X_train, X_test, y_train, y_test = train_test_split(X, y, test_size=0.2, random_state=42, stratify=y)

clf = RandomForestClassifier(n_estimators=200, random_state=42, n_jobs=-1)
clf.fit(X_train, y_train)
y_pred = clf.predict(X_test)

print("Accuracy:", accuracy_score(y_test, y_pred))
print(classification_report(y_test, y_pred, target_names=le.classes_))
```

------------------------------------------------------------------------

``` python
# 6. Save Model

joblib.dump({
    'model': clf,
    'tfidf': tfidf,
    'label_encoder': le
}, 'models/rf_success.pkl')
print("Model saved to models/rf_success.pkl")
```

------------------------------------------------------------------------

``` python
# 7. Insights

# Top performing categories
print("Top categories by average views:\n", by_cat.head(5))

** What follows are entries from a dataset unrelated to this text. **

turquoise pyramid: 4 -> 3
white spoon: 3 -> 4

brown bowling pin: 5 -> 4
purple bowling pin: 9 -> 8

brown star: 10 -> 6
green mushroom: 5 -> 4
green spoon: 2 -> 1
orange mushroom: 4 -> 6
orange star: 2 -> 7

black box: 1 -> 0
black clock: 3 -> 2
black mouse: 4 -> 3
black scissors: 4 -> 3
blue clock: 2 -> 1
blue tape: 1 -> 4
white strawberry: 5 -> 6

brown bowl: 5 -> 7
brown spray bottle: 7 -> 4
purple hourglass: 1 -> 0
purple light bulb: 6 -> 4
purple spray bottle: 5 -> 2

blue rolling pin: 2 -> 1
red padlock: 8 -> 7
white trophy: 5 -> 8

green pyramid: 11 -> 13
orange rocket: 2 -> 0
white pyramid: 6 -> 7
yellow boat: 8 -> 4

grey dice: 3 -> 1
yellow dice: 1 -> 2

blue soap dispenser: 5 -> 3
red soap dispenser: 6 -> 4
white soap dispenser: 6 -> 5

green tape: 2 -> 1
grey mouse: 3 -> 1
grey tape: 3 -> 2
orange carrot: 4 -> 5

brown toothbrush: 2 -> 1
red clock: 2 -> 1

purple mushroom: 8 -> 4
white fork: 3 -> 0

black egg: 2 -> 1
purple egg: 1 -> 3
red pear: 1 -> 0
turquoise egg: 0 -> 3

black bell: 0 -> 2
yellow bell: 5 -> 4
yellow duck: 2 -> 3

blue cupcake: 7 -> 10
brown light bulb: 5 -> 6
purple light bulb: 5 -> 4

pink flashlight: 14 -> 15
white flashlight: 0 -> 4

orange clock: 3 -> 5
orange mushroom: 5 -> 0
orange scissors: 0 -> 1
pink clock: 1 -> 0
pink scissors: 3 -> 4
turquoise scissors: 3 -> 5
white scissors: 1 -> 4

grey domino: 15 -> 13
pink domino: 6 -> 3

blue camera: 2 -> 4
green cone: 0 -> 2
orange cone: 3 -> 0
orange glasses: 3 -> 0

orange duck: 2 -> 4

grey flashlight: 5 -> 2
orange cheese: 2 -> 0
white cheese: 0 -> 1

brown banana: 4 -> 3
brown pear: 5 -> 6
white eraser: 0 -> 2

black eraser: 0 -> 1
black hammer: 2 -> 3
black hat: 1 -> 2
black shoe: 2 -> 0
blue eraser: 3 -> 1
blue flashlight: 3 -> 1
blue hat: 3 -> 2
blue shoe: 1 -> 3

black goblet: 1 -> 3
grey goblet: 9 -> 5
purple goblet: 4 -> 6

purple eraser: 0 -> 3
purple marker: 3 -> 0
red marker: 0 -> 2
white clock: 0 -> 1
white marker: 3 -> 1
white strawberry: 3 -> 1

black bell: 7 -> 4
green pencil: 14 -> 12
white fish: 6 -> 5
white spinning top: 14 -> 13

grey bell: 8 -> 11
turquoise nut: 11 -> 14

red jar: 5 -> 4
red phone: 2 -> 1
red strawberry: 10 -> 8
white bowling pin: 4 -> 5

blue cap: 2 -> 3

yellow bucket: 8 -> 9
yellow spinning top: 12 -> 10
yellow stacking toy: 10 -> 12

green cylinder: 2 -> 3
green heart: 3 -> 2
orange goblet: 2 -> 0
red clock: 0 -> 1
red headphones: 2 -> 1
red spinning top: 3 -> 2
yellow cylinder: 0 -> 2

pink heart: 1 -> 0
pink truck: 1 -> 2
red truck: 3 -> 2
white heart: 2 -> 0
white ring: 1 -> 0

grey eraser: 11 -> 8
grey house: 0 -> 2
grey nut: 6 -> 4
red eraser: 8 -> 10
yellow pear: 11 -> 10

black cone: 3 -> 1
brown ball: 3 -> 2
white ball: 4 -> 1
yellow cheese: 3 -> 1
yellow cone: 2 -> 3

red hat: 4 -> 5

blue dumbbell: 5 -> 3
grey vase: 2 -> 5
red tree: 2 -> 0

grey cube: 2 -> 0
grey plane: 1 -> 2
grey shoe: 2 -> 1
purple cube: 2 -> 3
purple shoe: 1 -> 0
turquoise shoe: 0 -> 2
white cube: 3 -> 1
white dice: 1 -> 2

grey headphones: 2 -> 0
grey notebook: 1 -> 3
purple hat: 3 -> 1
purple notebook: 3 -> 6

# Engagement distribution summary
print(df.groupby('success_level')['engagement_ratio'].mean())

# Example prediction pipeline
sample = ["Amazing Music Official Trailer"]
X_sample = tfidf.transform(sample)
X_num = np.array([[100000, 5000, 200]])  # views, likes, comments
X_input = hstack([X_sample, X_num])
pred = clf.predict(X_input)
print("Prediction for sample video:", le.inverse_transform(pred))
```

------------------------------------------------------------------------

### ✅ Notebook Covers:

-   Data cleaning
-   EDA (plots: bar, pie, correlation heatmap)
-   RandomForest ML classifier
-   TF-IDF feature engineering on titles & tags
-   Saving trained model
-   Generating predictions

You can copy this into a `.ipynb` file or run in Jupyter/Colab. It works
with both **synthetic dataset** (`youtube_trends_full.csv`) and **real
API data** after fetching & cleaning.